Data drives business. To be successful, you must to keep data organized, accurate, and updated. Yet in the digital age, this can be incredibly difficult. Companies of 200 to 500 employees use an average of 123 Software-as-a-Service (SaaS) applications. That’s a lot of data to keep track of.
How can you ensure your data is getting stored in the right apps and in the correct format in a timely manner? The key in today’s software-heavy workplaces are data integrations. Read on to learn more about data integrations, why they sometimes fall short, and how bi-directional data integrations work.
What is a data integration?
A data integration is the process and tools utilized to get data from one software application into another. The goal of utilizing data integrations is to create a more holistic and centralized view of data. Instead of having your data spread out across a variety of tools and apps, data integrations can assist in combining that data to ensure your tools have accurate and up-to-date information.

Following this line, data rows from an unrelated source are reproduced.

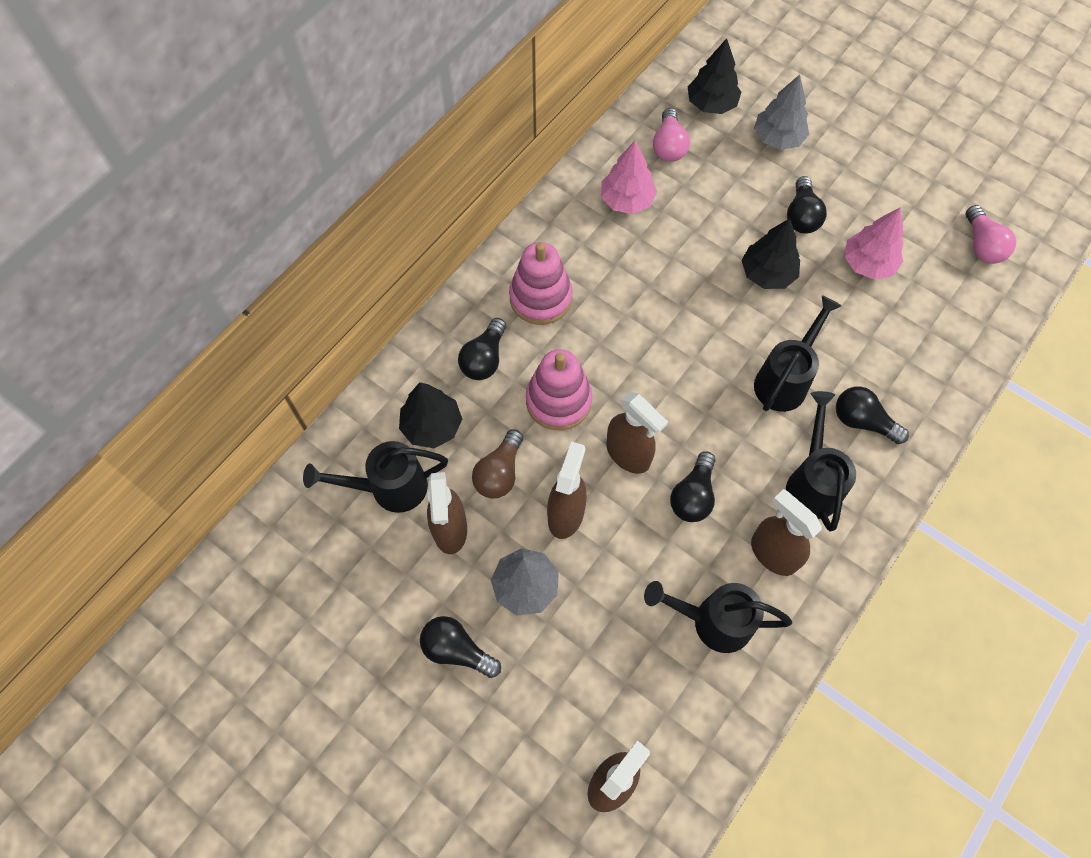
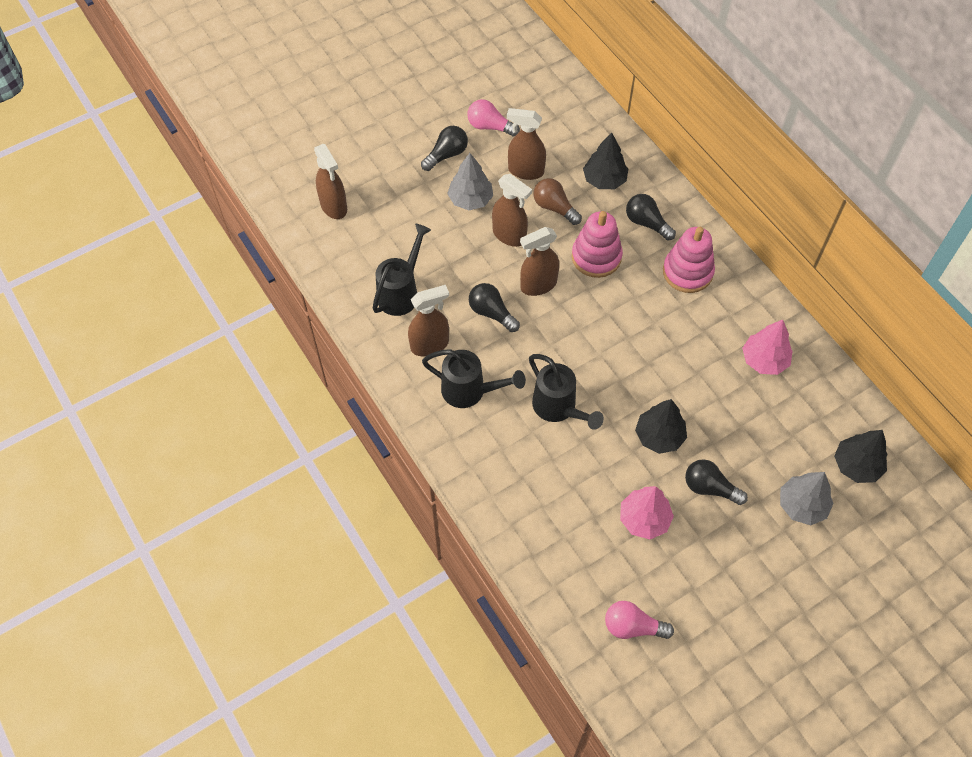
camera: 110 degrees right, 5 degrees down
(390, 488) = (567, 147): black watering can -> none
(668, 146) = (815, 412): pink light bulb -> pink light bulb (490, 126)
(862, 421) = (503, 447): black light bulb -> none

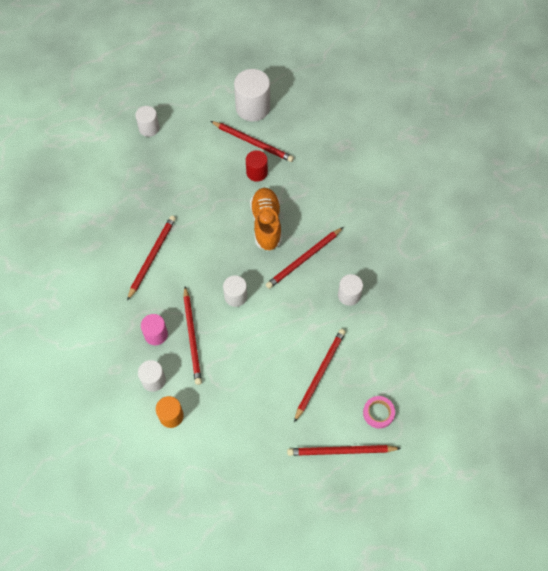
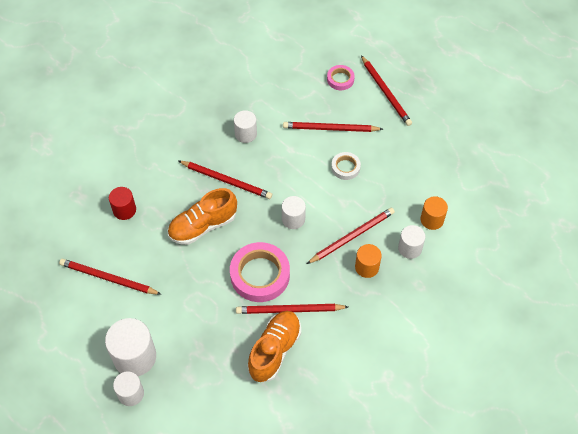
camera: 115 degrees left, 5 degrees down
(125, 232) = (274, 350): none -> orange shoe
(156, 334) = (367, 267): pink cylinder -> orange cylinder
(196, 248) = (260, 275): none -> pink tape
(252, 108) = (60, 298): white cylinder -> white cylinder (135, 357)
(253, 142) = (108, 278): red pencil -> red pencil turned 75 degrees counterclockwise
(257, 172) = (145, 259): red cylinder -> red cylinder (124, 210)
(268, 366) = (345, 167): none -> white tape

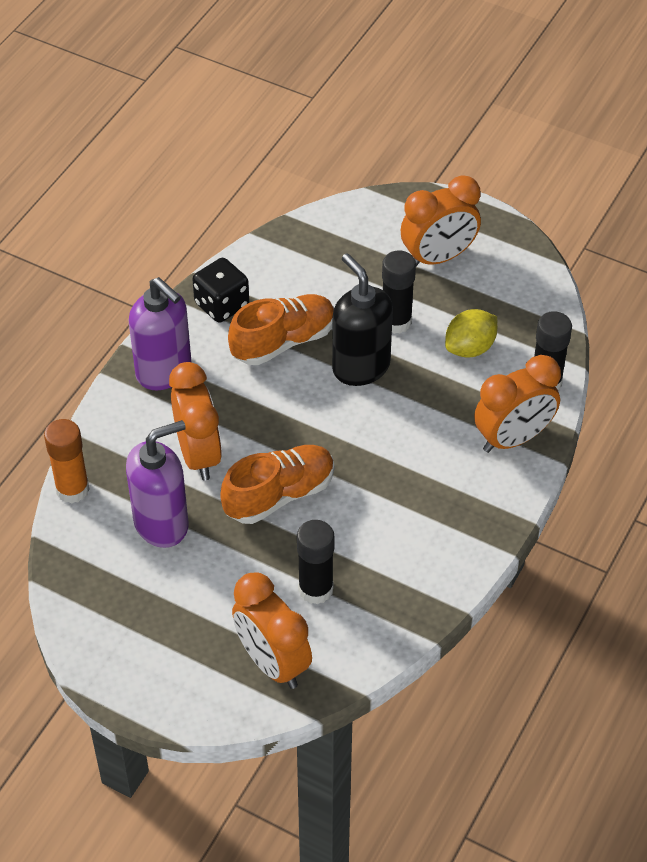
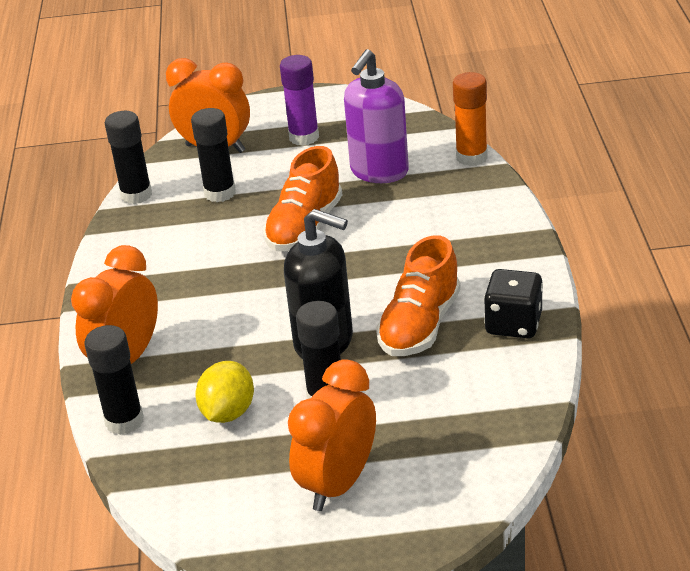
camera: 150 degrees right, 15 degrees down
(164, 371) = (499, 253): purple soap dispenser -> none
(181, 621) = (304, 137): none -> purple glue stick
(198, 454) = (400, 219): orange clock -> none
(391, 639) = (136, 195): none -> black glue stick

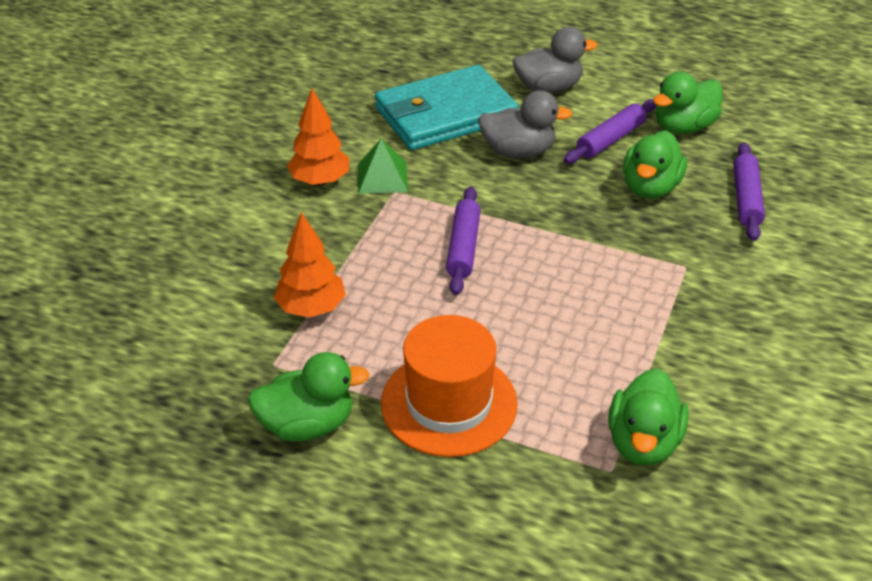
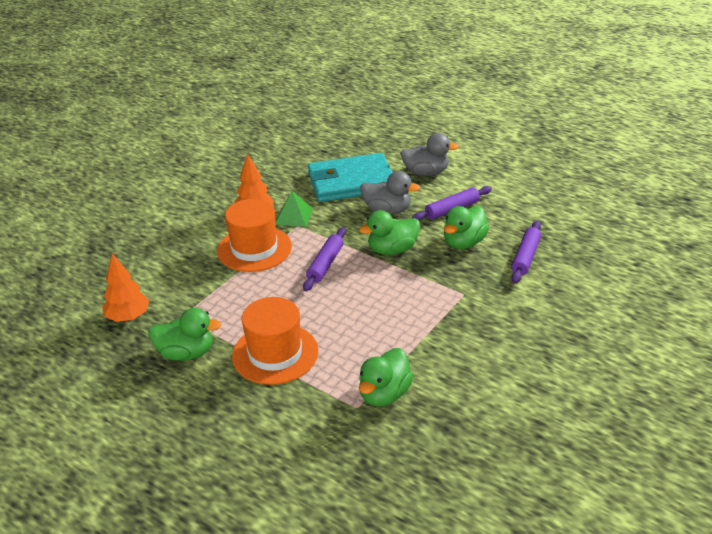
camera: 15 degrees right, 5 degrees down
(311, 308) = (217, 288): orange tree -> orange tree (128, 317)
(343, 237) = (254, 249): none -> orange hat
(683, 127) = (505, 207): green duck -> green duck (392, 250)

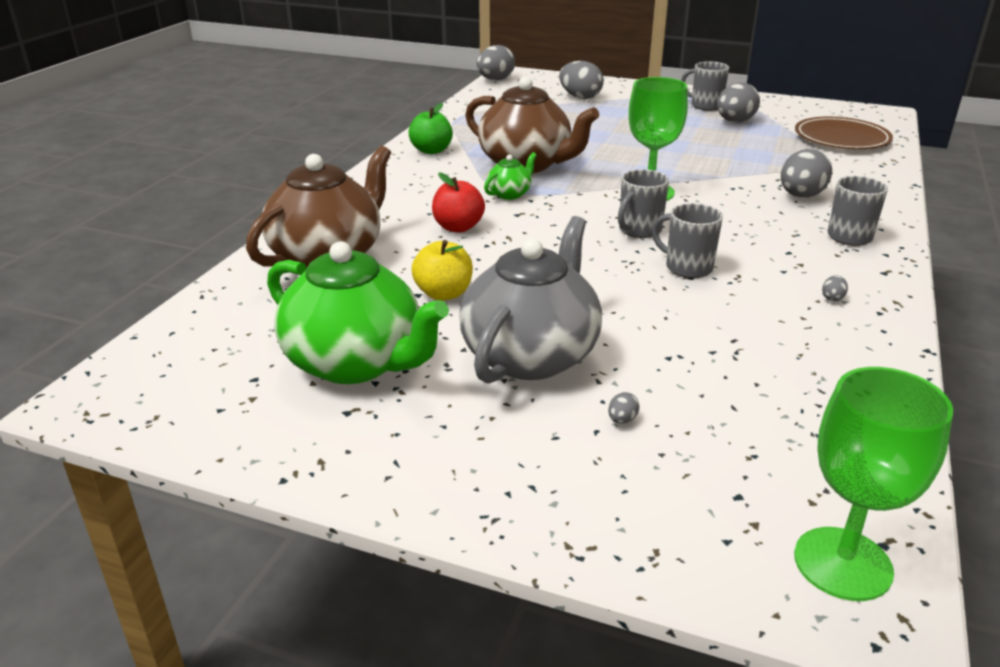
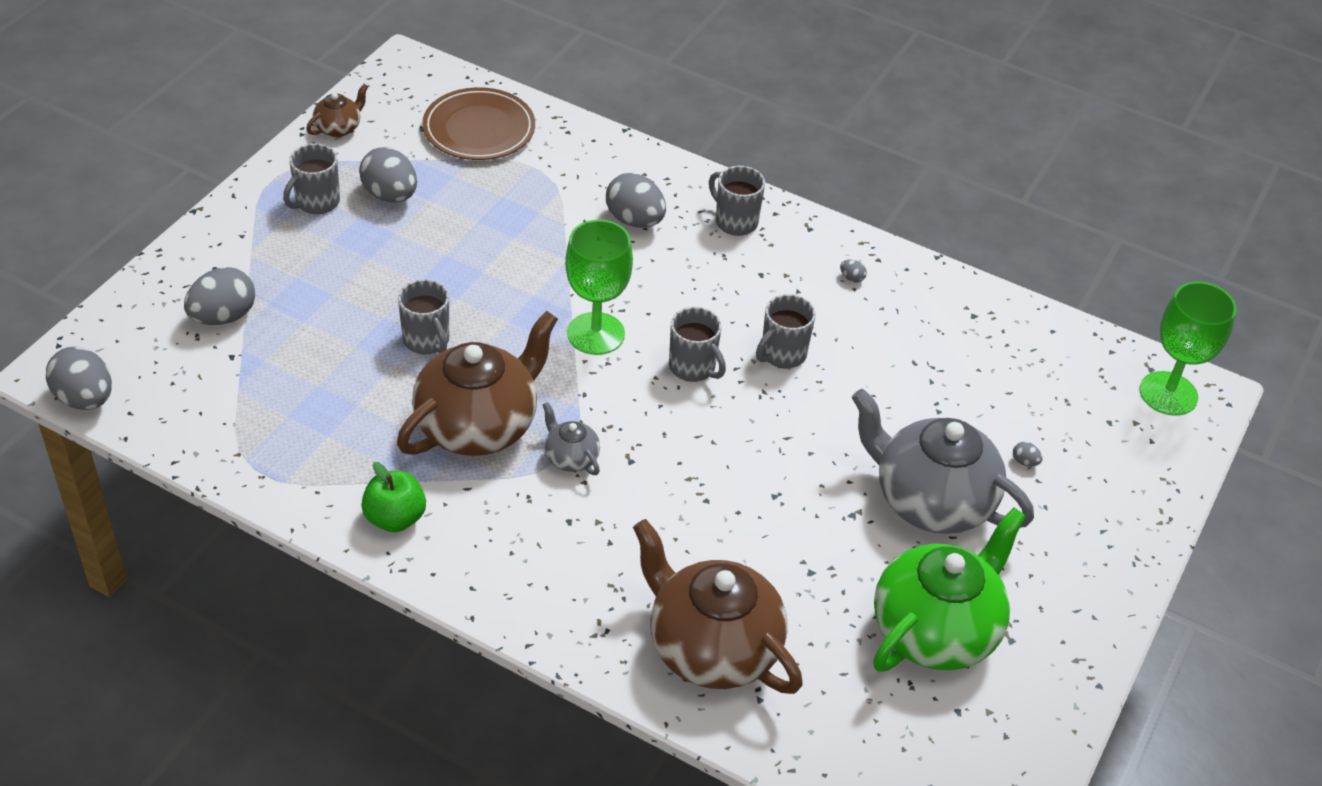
camera: 85 degrees left, 15 degrees up
(443, 294) = (812, 550): yellow apple -> none
(458, 227) = (656, 519): red apple -> none
(510, 194) = (570, 457): green teapot -> grey teapot
(599, 144) = (427, 340): none -> grey mug
(786, 103) = (339, 128): none -> brown teapot

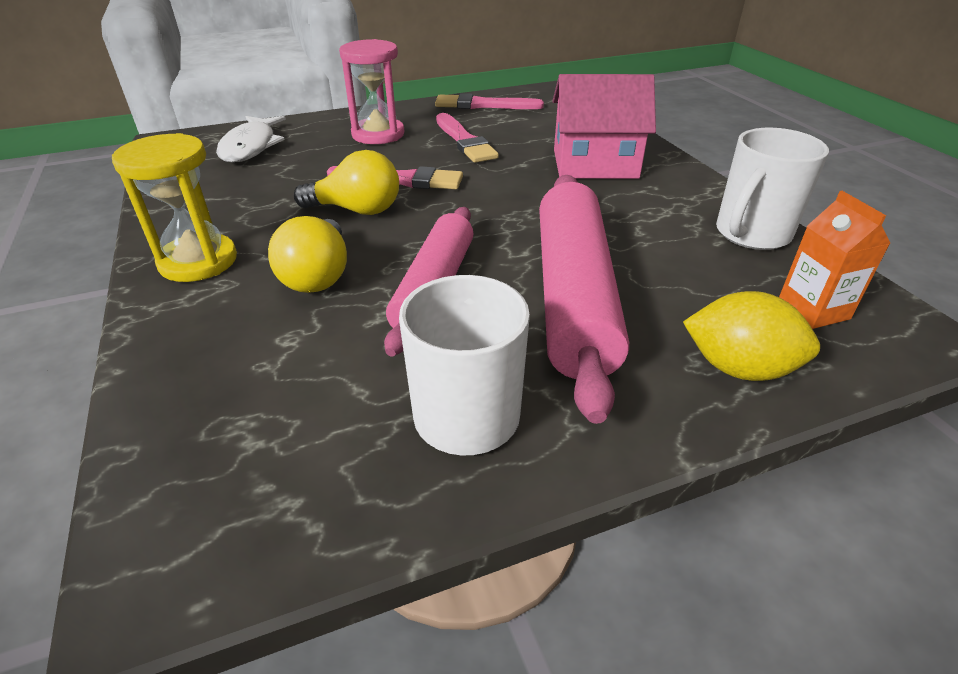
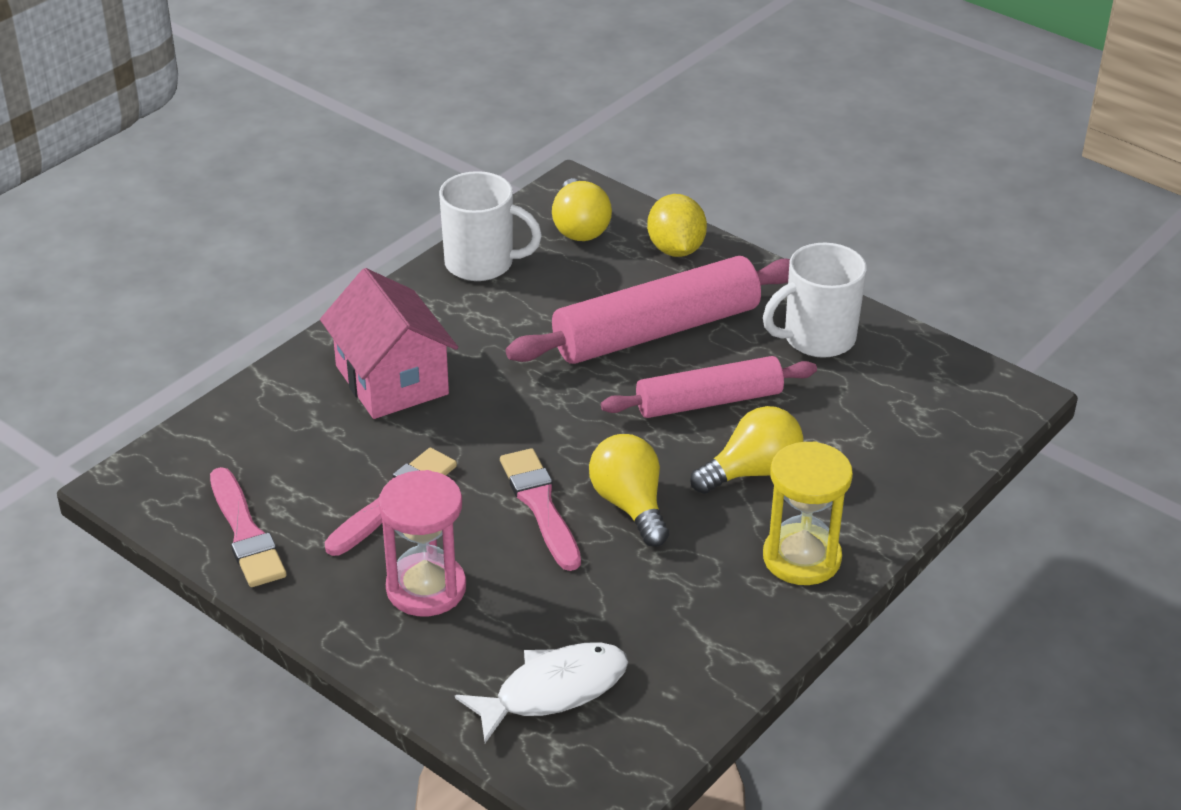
camera: 120 degrees left, 0 degrees up
(813, 310) = (579, 227): orange carton -> yellow light bulb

You probably run data integrations every day without realizing it. These tools are a very important factor in choosing what software is right for your business. Most software comes with native integrations, which are pre-built integrations that are easily set up out-of-the-box. You (or more likely your dev and engineering teams) can also code your own integrations using an open API.
Choosing a data sync tool over building your own integration will save your organization time and money. It can take months for an IT team to build a data integration. Instead, look for a tool that offers standardized connectors that create a data sync between systems like HubSpot, Marketo, Pardot, Microsoft Dynamics, NetSuite, ConnectWise, SugarCRM, Zoho, Pipedrive, and Salesforce.
Did you know? Formstack has 50+ integrations available to help you get data where you need it, quickly and easily.
How does a data integration work?
Integrations start with application programming interfaces (APIs), which basically every system includes as part of their feature set. APIs provide access to a system’s data “programming interface,” which just means that a developer can write code that uses an API to get access to the data in a particular system. APIs are used all over the web today and let the apps you use every day speak to one another.
These APIs enable a lot of flexibility in terms of what you can do with a particular product. Any integration that you’re considering for a particular product will use the APIs of that system, which means that you should probably ask about the APIs available in a system before purchasing it. Your ability to integrate any new software or system with your current tech stack is incredibly important to maintaining data integrity.
Pro Tip: When evaluating software, the most important thing to keep in mind is your company’s particular needs. Here’s a list of 7 things to consider before buying software.
What are the downfalls of data integrations?
The purpose of integrating two or more business systems together is to sync the data within these disparate systems to each other. This is done typically by pulling data out of one system and then pushing it to the other via it’s API. Although very helpful, this type of one-way data integration can have downfalls.
The first issue is that data is generally only synced based on a specific action or trigger. This means data is not updated on a consistent basis, allowing for data gaps and disparities to develop between data syncs. If an update is not part of a sync trigger, it won’t get updated in the other software, creating inaccurate data in at least one of your systems.
A second problem is that many integration products are very limited in the data they are able to sync. In fact, many products only allow you to sync Leads/Contacts. This deters your ability to create a complete and accurate data file, considering you probably collect a lot more data than simply Leads/Contacts. Here’s a snapshot of what data three of the leading data integration software options can sync:
Another common downfall of one-way data integrations is that you can’t control when data overrides other data. If using a variety of applications or a complicated process, this can cause problems. There may be certain times or instances when the data pushing from one system to another shouldn’t overwrite what is in the other system.
Many of these issues can be minimized or even eliminated if you choose to use a data integration tool that offers bi-directional data syncs.
Learn More: What Is a Bi-directional Data Sync?
How does a bi-directional data integration work?
Bi-directional integrations enable the data to flow in all directions, creating and updating data in any system that you have integrated together. This enables you to fully keep data in sync, in both directions, all the time. In a bi-directional, data-driven integration, data is synced any time it is changed, not just when a particular event occurs.
If you’re tired of inconsistent data, it’s time to invest in a tool that offers bi-directional data sync capabilities. This will allow each of your teams to use the right systems for their needs while ensuring smooth processes and consistent data across departments. When you unite disparate systems, you can avoid inaccurate data and empower your teams to make better decisions.